Бочаров выслушал нового управителя, посмотрел на тающие у горизонта облачка (стояли на берегу у готовых к отплытию байдар) и, неожиданно обняв Баранова за плечи, сказал:
— Славный ты человек, Александр Андреевич... славный... Редко люди в незнании сознаются. Больше петушатся. А еще реже души достает, не о себе только думать, но и о других.
— Не о том речь,— возразил Баранов, смутившись от похвалы капитана.
— О том, о том,— уже строже сказал Бочаров и добавил:— Давай-ка так сделаем...— Глаза его сузились, острые лучики морщин прорезались у висков.— Я подробную карту вычерчу. Путь к Кадьяку мне известен добре. Привяжу ваше плаванье к каждому камню, к каждому мыску, и вы пойдете строго по карте. Дойдете. Мужик ты толковый.— И еще раз с удовольствием повторил:— Ей-ей, молодца ты, Александр Андреевич! Я рад.— И добавил:— Карту сделаем.
На том и порешили. Не откладывая, ввечеру сели за карту.

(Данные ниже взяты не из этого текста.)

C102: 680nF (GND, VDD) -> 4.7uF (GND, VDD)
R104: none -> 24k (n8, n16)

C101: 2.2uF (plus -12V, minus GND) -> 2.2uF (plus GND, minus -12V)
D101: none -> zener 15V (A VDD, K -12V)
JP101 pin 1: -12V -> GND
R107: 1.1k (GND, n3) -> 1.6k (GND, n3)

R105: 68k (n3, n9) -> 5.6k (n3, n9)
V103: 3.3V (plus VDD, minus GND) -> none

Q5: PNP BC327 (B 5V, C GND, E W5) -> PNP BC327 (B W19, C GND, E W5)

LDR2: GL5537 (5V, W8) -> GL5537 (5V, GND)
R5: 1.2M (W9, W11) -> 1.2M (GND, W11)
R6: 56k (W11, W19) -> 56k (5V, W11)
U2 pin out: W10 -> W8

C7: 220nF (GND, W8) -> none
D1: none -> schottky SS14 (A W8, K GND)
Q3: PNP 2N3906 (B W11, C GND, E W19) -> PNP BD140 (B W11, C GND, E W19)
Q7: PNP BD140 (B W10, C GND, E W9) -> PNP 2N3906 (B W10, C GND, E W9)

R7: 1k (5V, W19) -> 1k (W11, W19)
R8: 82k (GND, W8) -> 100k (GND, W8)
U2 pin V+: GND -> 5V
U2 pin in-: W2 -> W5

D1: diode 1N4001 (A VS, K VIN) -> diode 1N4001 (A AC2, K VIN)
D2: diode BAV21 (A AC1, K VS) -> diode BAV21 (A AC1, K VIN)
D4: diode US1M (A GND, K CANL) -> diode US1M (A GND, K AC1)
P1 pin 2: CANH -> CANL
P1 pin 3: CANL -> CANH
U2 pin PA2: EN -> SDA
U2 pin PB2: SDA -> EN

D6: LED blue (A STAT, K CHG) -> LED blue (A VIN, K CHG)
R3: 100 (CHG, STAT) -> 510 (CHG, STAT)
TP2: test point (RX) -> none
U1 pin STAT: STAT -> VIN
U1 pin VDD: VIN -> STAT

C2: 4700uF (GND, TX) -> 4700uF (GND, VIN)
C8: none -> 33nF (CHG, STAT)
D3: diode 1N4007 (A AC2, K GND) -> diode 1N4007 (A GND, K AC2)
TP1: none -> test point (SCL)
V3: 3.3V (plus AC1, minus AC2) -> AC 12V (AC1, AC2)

Над Унолашкой шумела весна. Днем за людскими голосами и сутолокой становища не так очевидны были приметы весны, а сейчас, в тишине, в открытую настежь дверь землянки, где за столом гнулись при свете корабельного фонаря Бочаров с Барановым, врывались трубные, ликующие звуки просыпающейся жизни. В ночи не смолкал ни на минуту клекот, гогот, курлыканье возвращавшейся после зимовки на остров птицы. Не пуганная никем, она шла низко. Даже посвист крыльев был слышен: ф-и-ть... ф-и-ть... Будто острая коса сочно, жадно резала траву. Косяки, заслоняя по-весеннему ярко светившие звезды, отчетливо были видны в небе. Станицы шли одна за другой.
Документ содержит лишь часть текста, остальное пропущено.